| Agreed. Several years ago as a junior dev I was tasked with adding a new feature- only allowing a user to have 1 active session. So, we added a "roadblock" post auth with 2 actions- log out other sessions and log out this session. Well, the db query for the first action (log out other sessions) was missing a where clause...a user_id! Tickets started pouring in saying users were logged out and didn't know why. Luckily the on-call dev knew there was a recent release and was able to identify the missing where clause and added it within the hour. The feature made it through code review, so the team acknowledged that everyone was at fault. Instead of being reprimanded, we decided to revamp our code review process. I never made that kind of mistake again.
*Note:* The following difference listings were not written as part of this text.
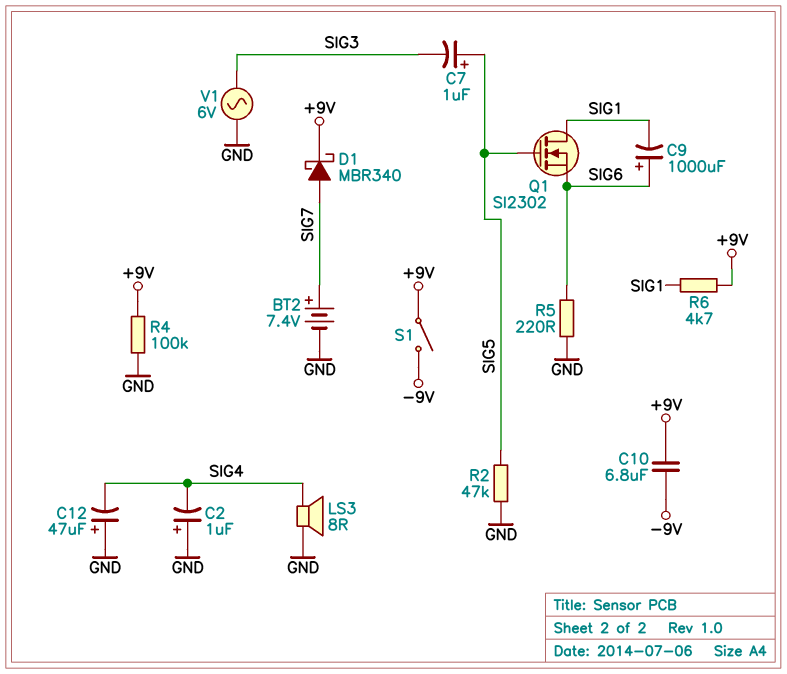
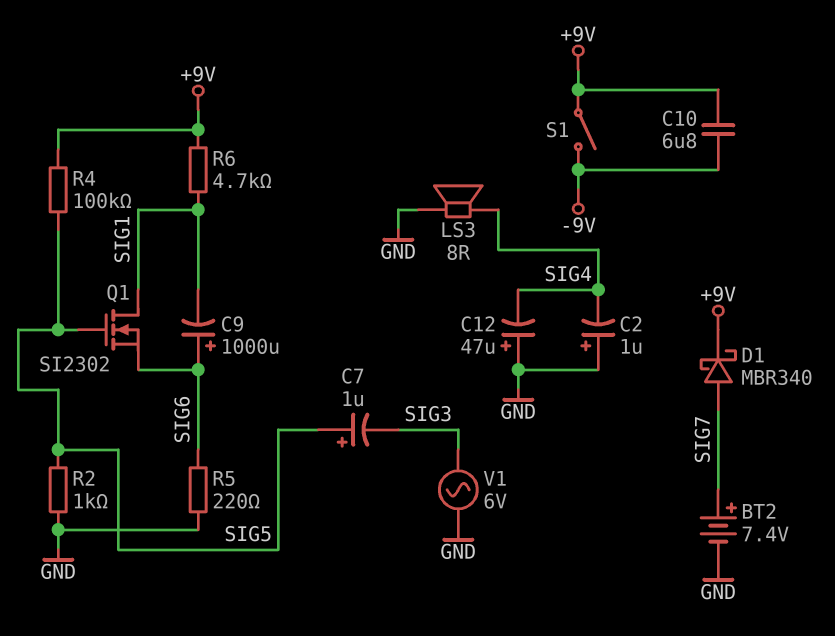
R2: 47k (GND, SIG5) -> 1k (GND, SIG5)
R4: 100k (+9V, GND) -> 100k (+9V, SIG5)

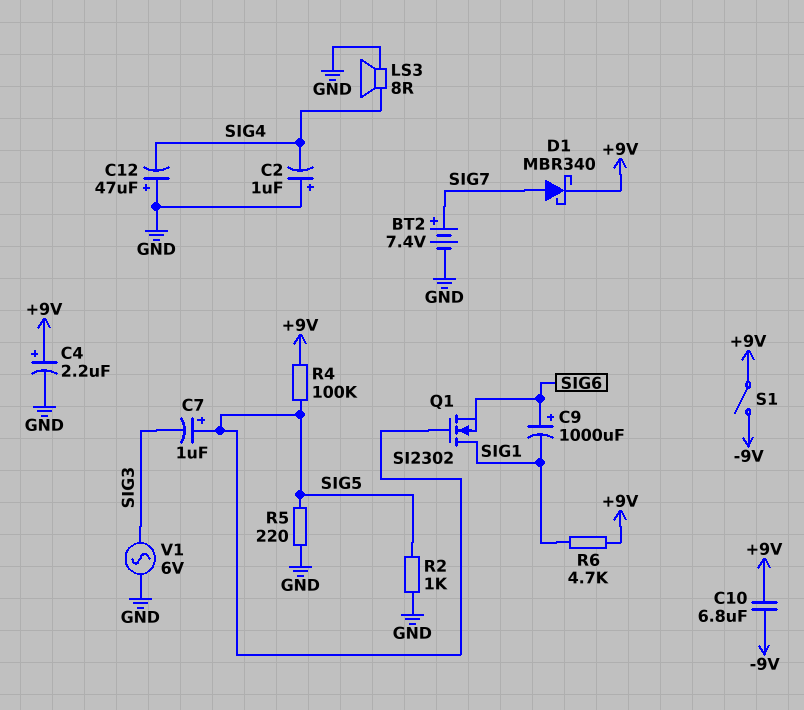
C4: none -> 2.2uF (plus +9V, minus GND)
R5: 220 (GND, SIG6) -> 220 (GND, SIG5)

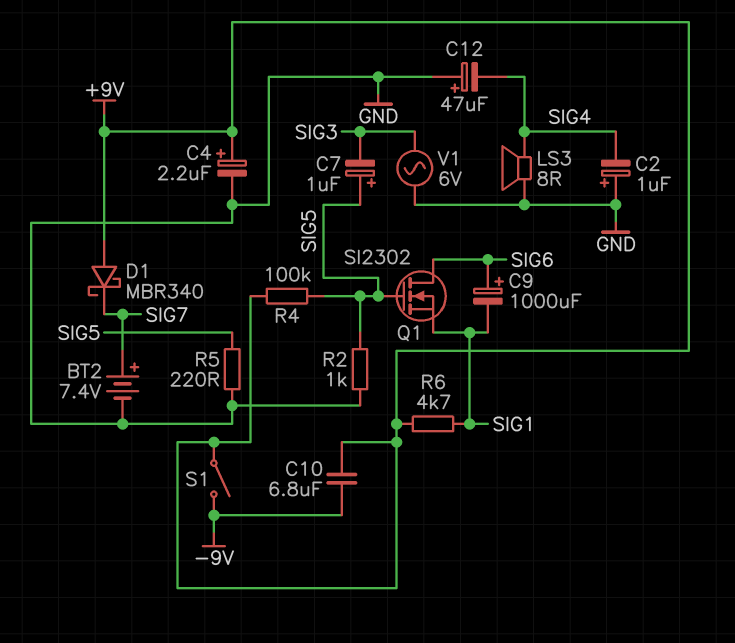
D1: schottky MBR340 (A SIG7, K +9V) -> schottky MBR340 (A +9V, K SIG7)
Q1: NMOS SI2302 (G SIG5, D SIG1, S SIG6) -> NMOS SI2302 (G SIG5, D SIG6, S SIG1)

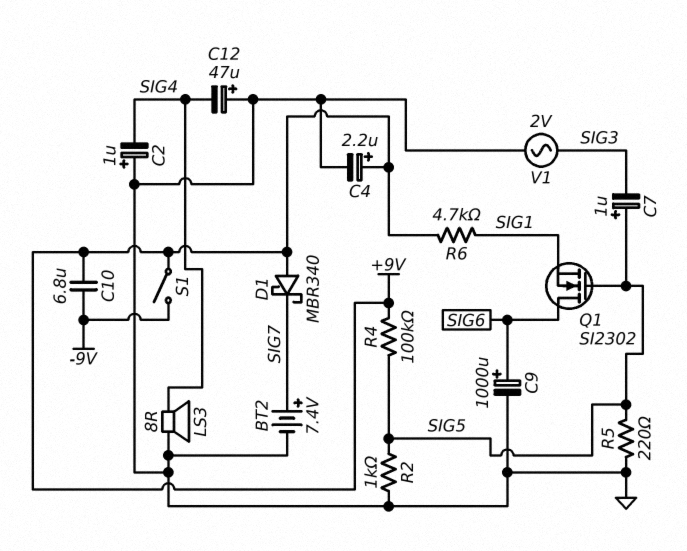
C9: 1000uF (plus SIG6, minus SIG1) -> 1000uF (plus SIG6, minus GND)
V1: AC 6V (GND, SIG3) -> AC 2V (GND, SIG3)

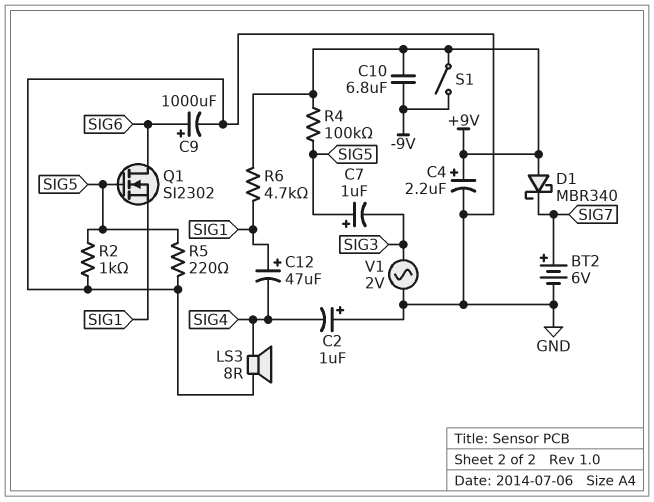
BT2: 7.4V (plus SIG7, minus GND) -> 6V (plus SIG7, minus GND)
C12: 47uF (plus GND, minus SIG4) -> 47uF (plus SIG1, minus SIG4)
To this day, I'm a little paranoid about update/delete queries. |
1) Always have a USE statement (or equivalent);
2) Always start UPDATE or DELETE queries by writing them as SELECT;
3) Get in the habit of writing the WHERE clause first;
4) If your SQL authoring environment supports the dangerous and seductive feature where you can select some text in the window and then run only that selected text — beware! and
5) While developing a query to manipulate real data, consider topping the whole thing with BEGIN TRANSACTION (or equivalent), with both COMMIT and ROLLBACK at the end, both commented out (this is the one case where I use the run-selected-area feature: after evaluating results, select either the COMMIT or the ROLLBACK, and run-selected).
Not all of these apply to writing queries that will live in an application, and I don't do all these things all the time — but I try to take this stance when approaching writing meaningful SQL.